Kingdom Quarterback: Mark Dent and Rustin Dodd on Race, Kansas City Football, and Super Bowl MVP Patrick Mahomes
In Conversation with Whitney Terrell and V.V. Ganeshananthan on Fiction/Non/Fiction
Following a gutsy, thrilling 2023 Super Bowl win by the Kansas City Chiefs, sportswriters Mark Dent and Rustin Dodd join co-hosts V.V. Ganeshananthan and Whitney Terrell to discuss their forthcoming book Kingdom Quarterback: Patrick Mahomes, the Kansas City Chiefs, and How a Once Swingin’ Cow Town Chased the Ultimate Comeback. Dent and Dodd map out the relationship between race and football in Kansas City from the Chiefs’ move to the city in the early 1960s to the activism and engagement of players like Mahomes in the Black Lives Matter era.
From the episode:
Whitney Terrell: For most of my life, the Chiefs were, I don’t know… “mid” would be what my son would say. They really sucked in the late ’70s and early ’80s, and then they kind of got better when Schottenheimer came to town. But they never really were winners—they weren’t great. What does it feel like for them to be a national and international sensation now?
Rustin Dodd: It’s quite shocking, actually. Mark and I both grew up in the suburbs of Kansas City—Overland Park, to be exact. And we’re the same age, so we really don’t have much memory of the ’70s and ’80s Chiefs, which were quite bad. The ’90s Chiefs were kind of good, but they always broke your heart. So those were the Chiefs we knew, the Chiefs that made the playoffs a few times here or there, but always lost at home in the first round.
The Chiefs always felt like… they weren’t inept—although, sometimes they were—but they just were never good enough. We talked about this as we were doing the book, but it kind of felt like a theme of Kansas City, as we were growing up, too. It was a city that had its positives, but it just never felt quite good enough. That was my connection to the Chiefs.

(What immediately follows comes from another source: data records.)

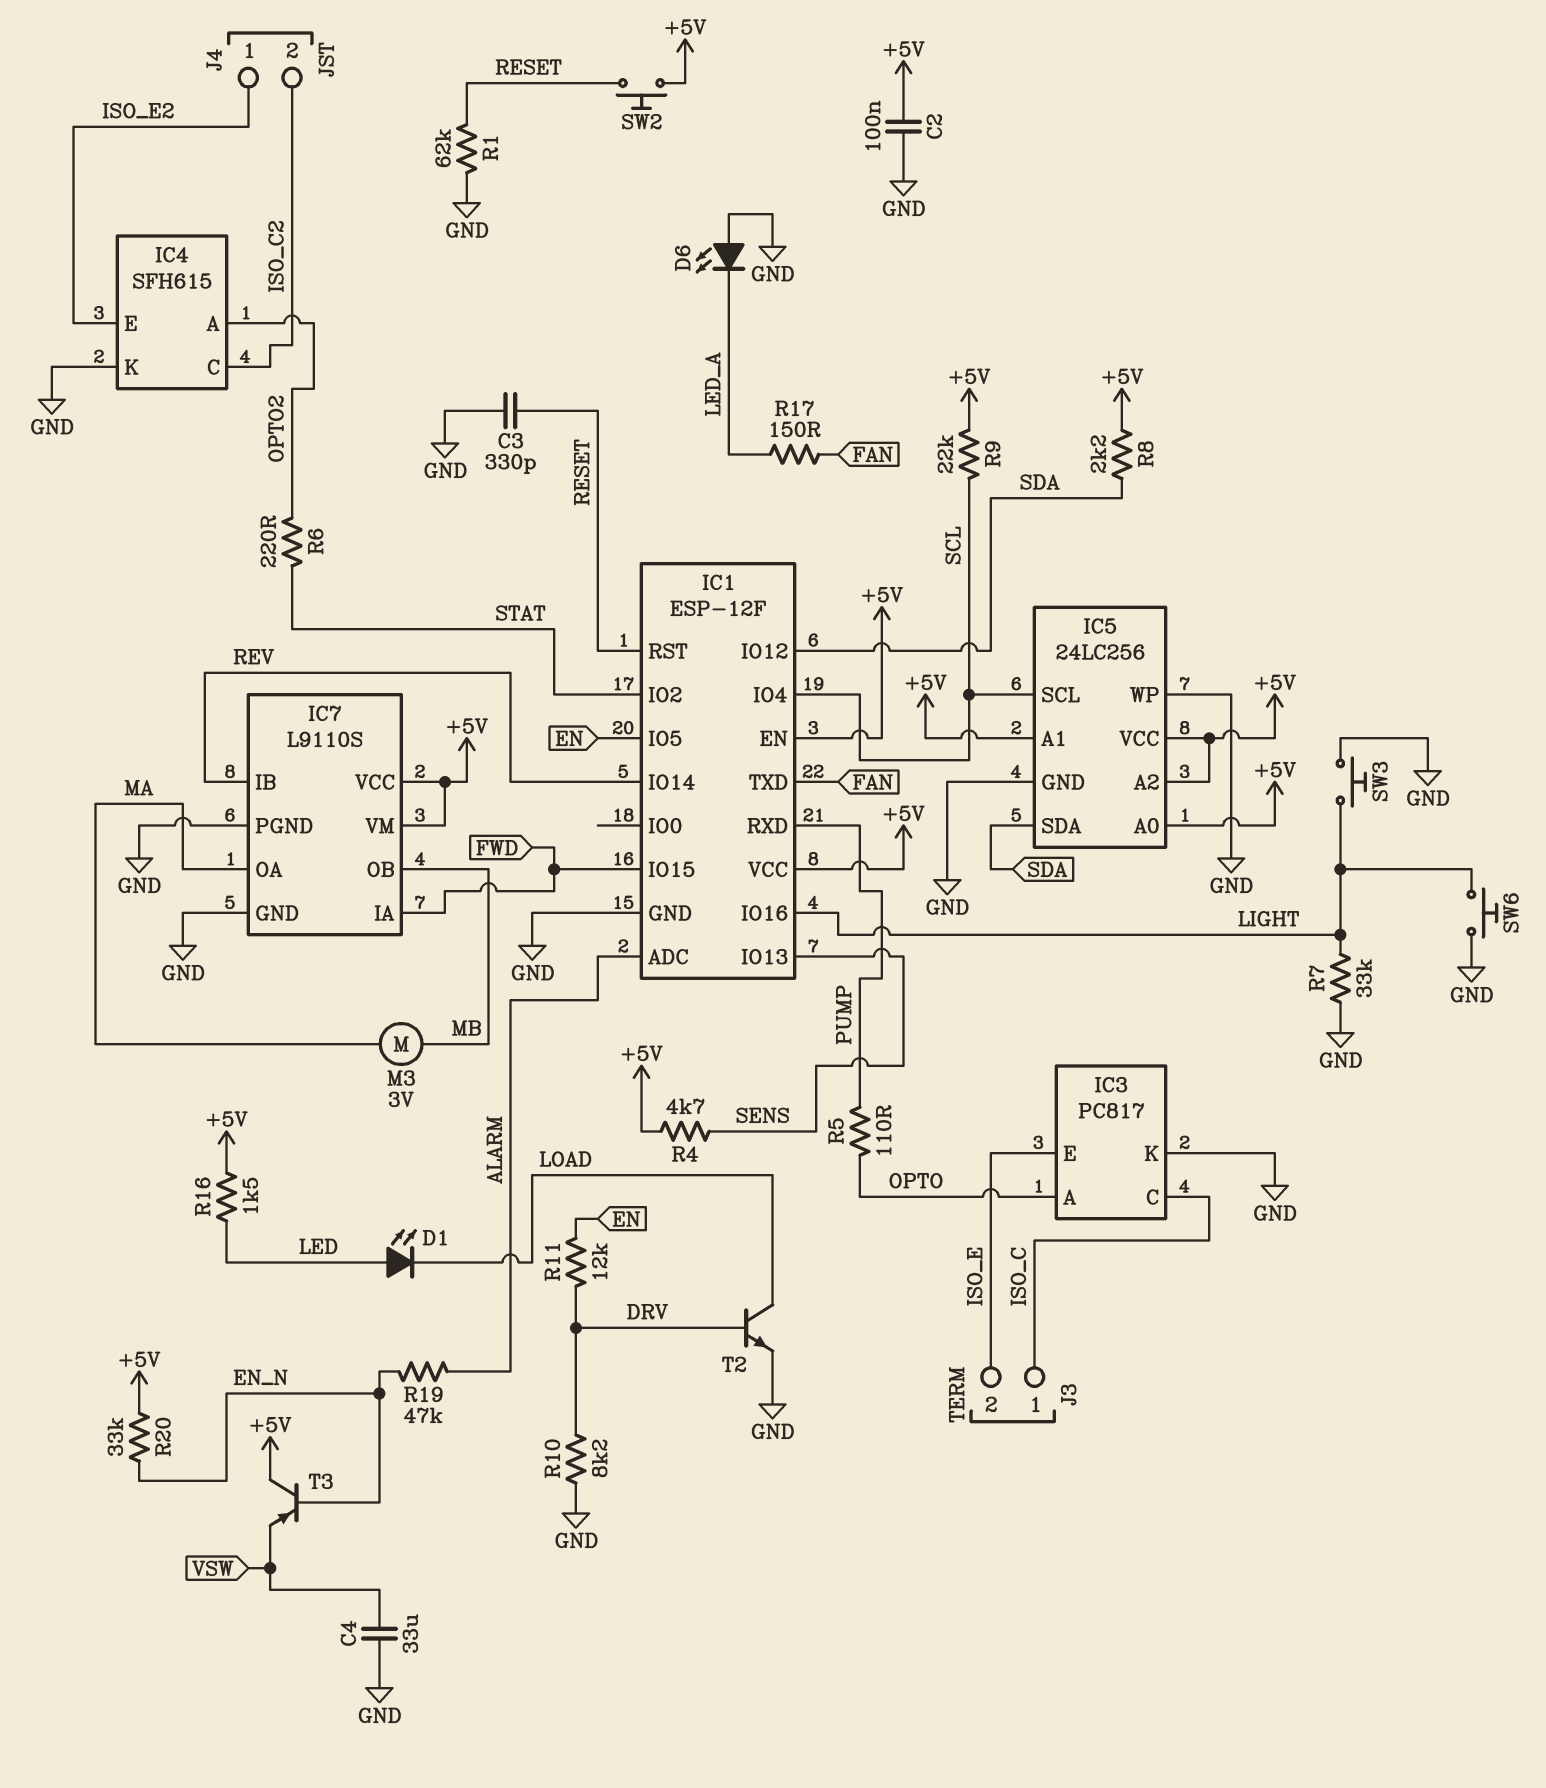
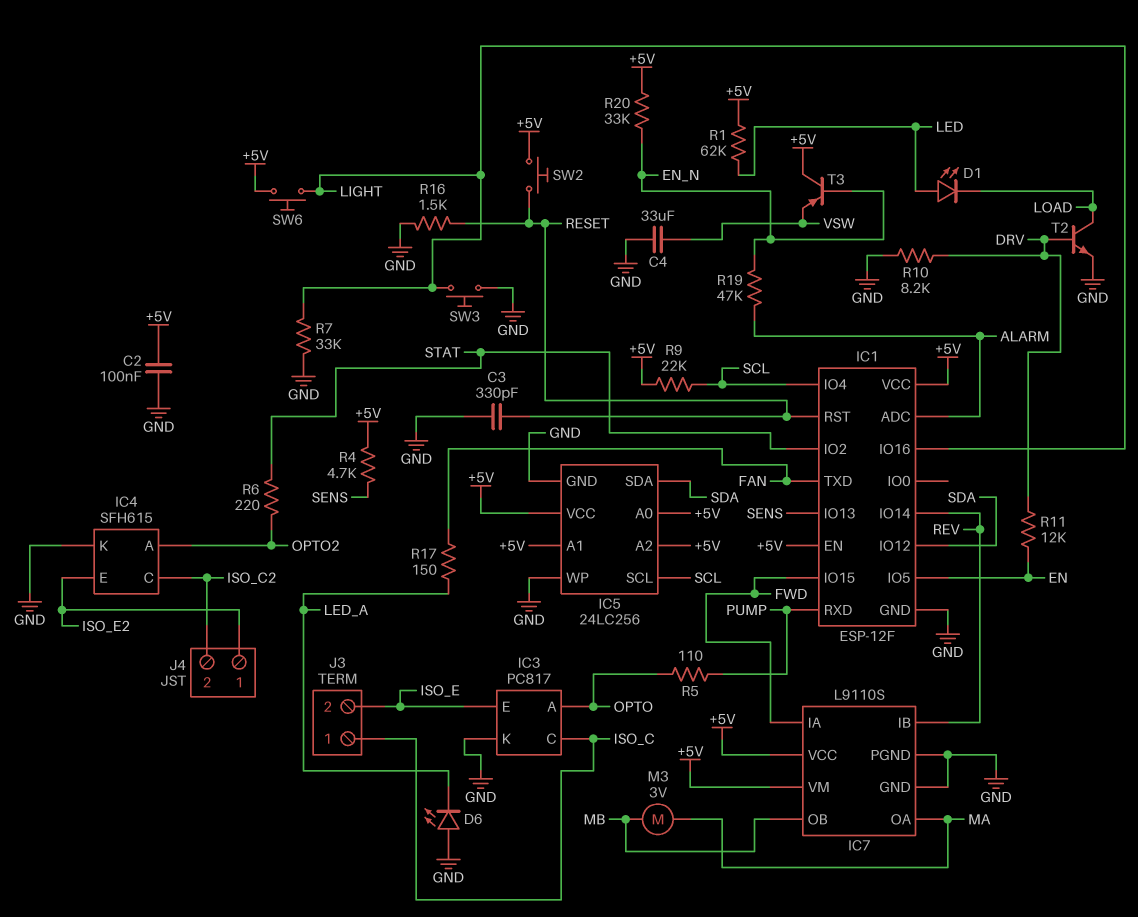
R1: 62k (GND, RESET) -> 62k (+5V, LED)
R8: 2.2k (+5V, SDA) -> none
R16: 1.5k (+5V, LED) -> 1.5k (GND, RESET)
SW6: button (GND, LIGHT) -> button (+5V, LIGHT)

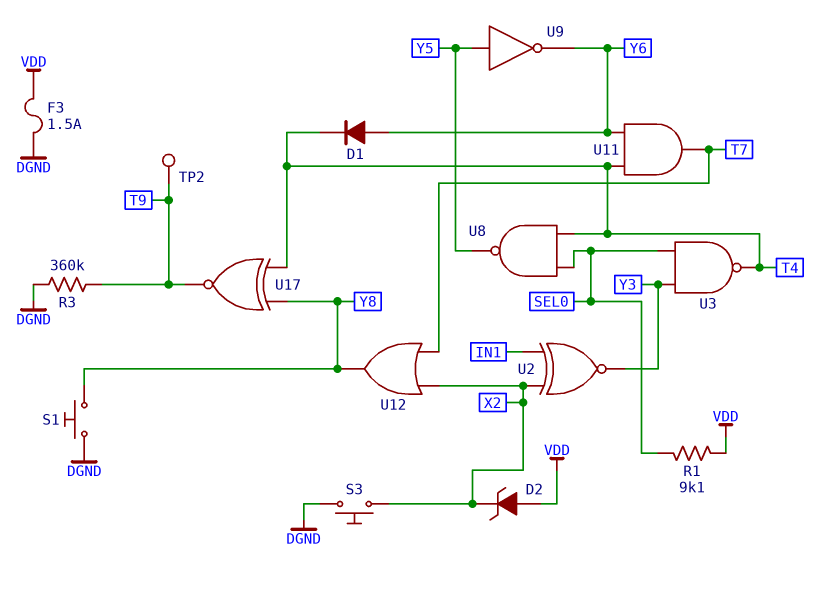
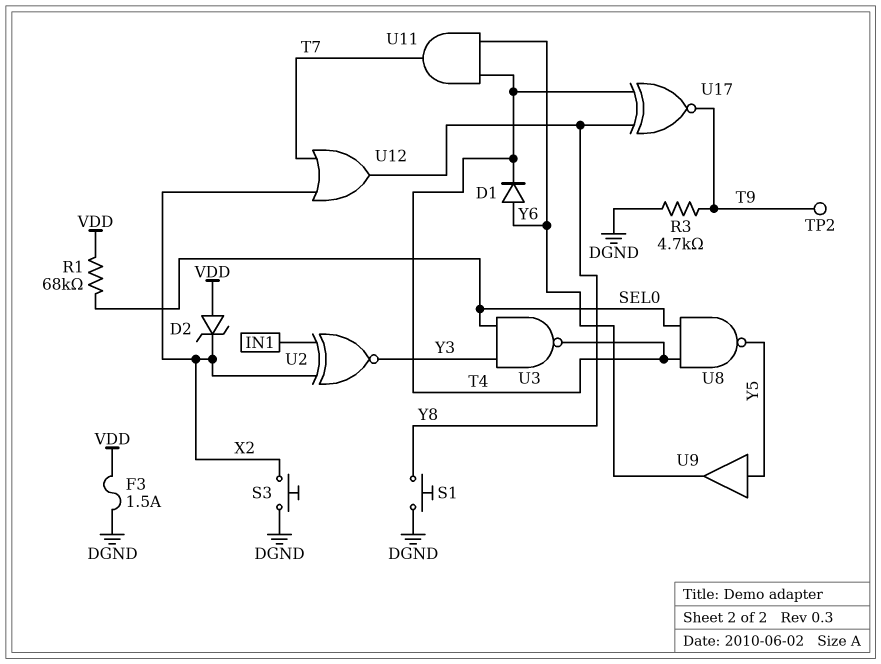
R1: 9.1k (SEL0, VDD) -> 68k (SEL0, VDD)
R3: 360k (DGND, T9) -> 4.7k (DGND, T9)
U9: NOT (in Y5, out Y6) -> buffer (in Y5, out Y6)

Mark Dent: Yeah, I think there was this sense of how the Chiefs could never really go on to win the big game. I mean, they couldn’t even make it to the conference finals for the most part. Except for one time when Joe Montana was there in the very early 90s. Kansas City felt to be the same way, where a) the Chiefs will never win a Super Bowl or even go to one and then b) you wondered about Kansas City. Can it make this leap to be the city that it needs to be? Because everybody loved Kansas City, too, just like how everybody loved the Chiefs. And yet sometimes it felt like the love wasn’t always returned.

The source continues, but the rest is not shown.